Jakarta, CoreNews.id – PT Pertamina (Persero) menerapkan strategi dual growth dengan memperkuat bisnis minyak dan gas (migas) sekaligus mengembangkan energi rendah karbon guna menjaga ketahanan energi nasional dan menyiapkan sumber pertumbuhan baru di masa depan.
Vice President Corporate Communication PT Pertamina (Persero) Muhammad Baron mengatakan strategi tersebut diperlukan di tengah meningkatnya kebutuhan energi dan ketidakpastian geopolitik global yang dapat mengganggu rantai pasok serta memengaruhi harga komoditas energi.
“Bagi Pertamina, transisi energi bukan hanya mengenai bagaimana menurunkan emisi, tetapi juga memastikan bahwa Indonesia memiliki sumber energi yang semakin beragam, berkelanjutan, dan berasal dari potensi dalam negeri,” kata Baron dalam rilis Jakarta, Jumat (4/9/2026).
Dua Jalur Pertumbuhan Pertamina
Jalur pertama strategi tersebut dilakukan dengan memperkuat bisnis legacy, termasuk meningkatkan produksi migas dan mengoptimalkan aset kilang untuk menjaga ketersediaan pasokan energi domestik.
Sementara itu, jalur kedua diarahkan pada pengembangan energi baru dan terbarukan (EBT), bahan bakar nabati, serta teknologi rendah karbon seperti carbon capture, utilization and storage (CCUS) dan hidrogen rendah karbon.
Melalui Pertamina Geothermal Energy (PGE), Pertamina mengelola kapasitas terpasang panas bumi sebesar 1.932 megawatt (MW), yang terdiri atas 727 MW dikelola langsung dan 1.205 MW melalui Kontrak Operasi Bersama.

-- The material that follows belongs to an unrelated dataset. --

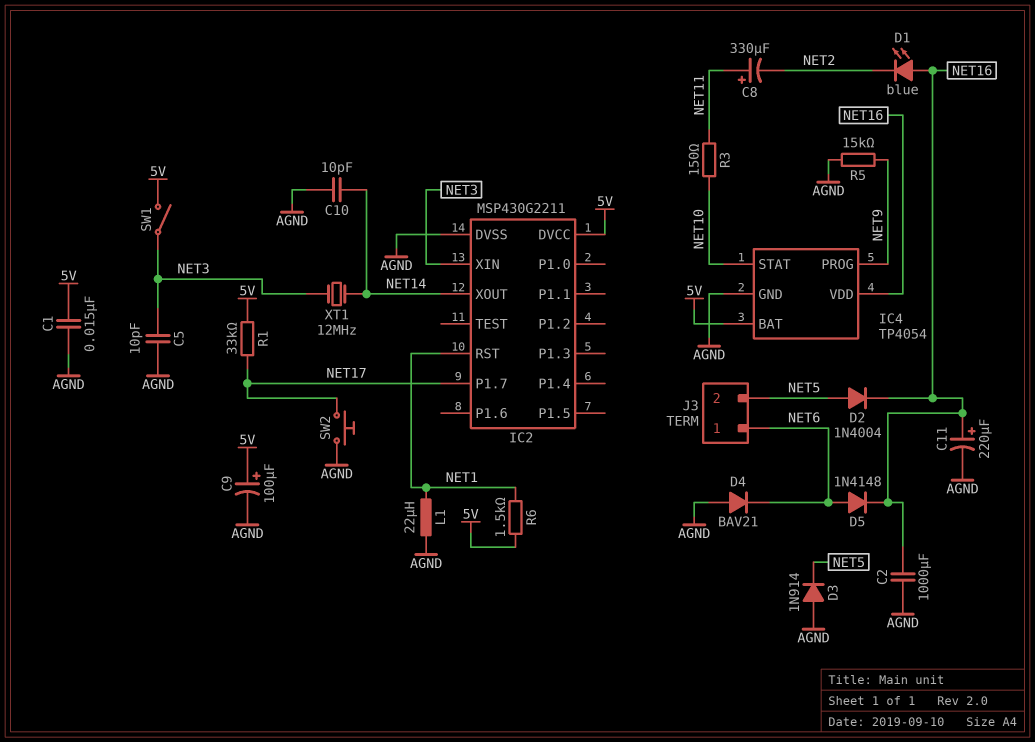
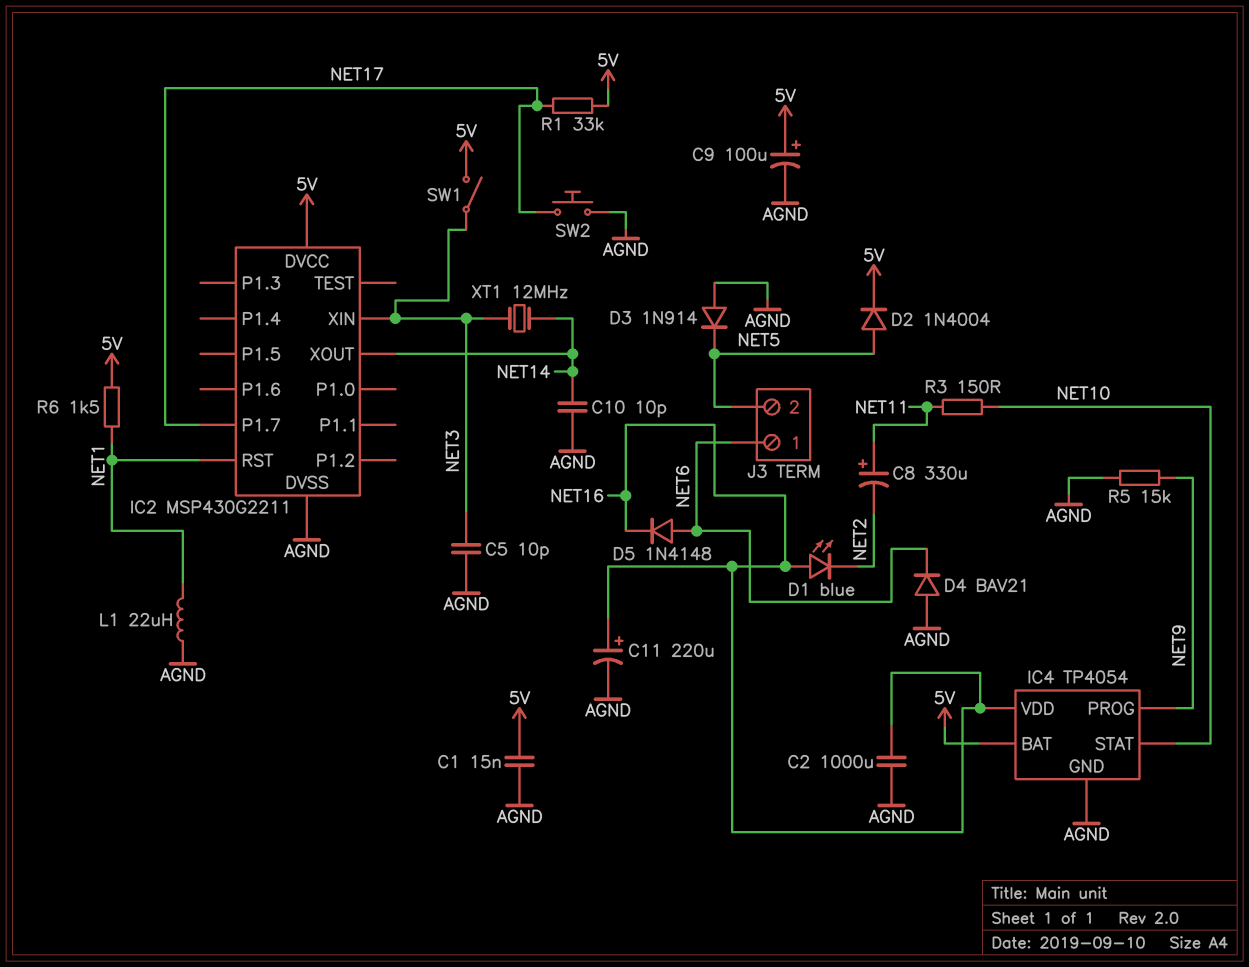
D2: diode 1N4004 (A NET5, K NET16) -> diode 1N4004 (A NET5, K 5V)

Kapasitas tersebut setara sekitar 70 persen kapasitas panas bumi terpasang nasional.
Direktur Eksekutif Center of Reform on Economics (CORE) Indonesia Mohammad Faisal menilai strategi dual growth merupakan pendekatan yang tepat karena bisnis migas masih dibutuhkan sebagai fondasi energi, sementara EBT perlu dikembangkan sebagai sumber pertumbuhan jangka panjang.
Faisal menyebut pendekatan tersebut sebagai safe transition, yakni mempertahankan bisnis migas sembari membangun ekosistem energi baru secara bertahap.
Menuju Ketahanan Energi Berkelanjutan
Wakil Menteri ESDM Yuliot Tanjung mengatakan pengembangan EBT menjadi bagian dari prioritas pemerintah untuk mendorong swasembada energi.
Kementerian ESDM mencatat bauran EBT nasional pada semester I 2026 mencapai 17,3 persen, sementara pemerintah menargetkan 30 persen pada 2034.
Strategi tersebut sekaligus mendukung upaya Pertamina menuju Net Zero Emission 2060 dengan menjaga kebutuhan energi saat ini sekaligus membangun fondasi energi masa depan.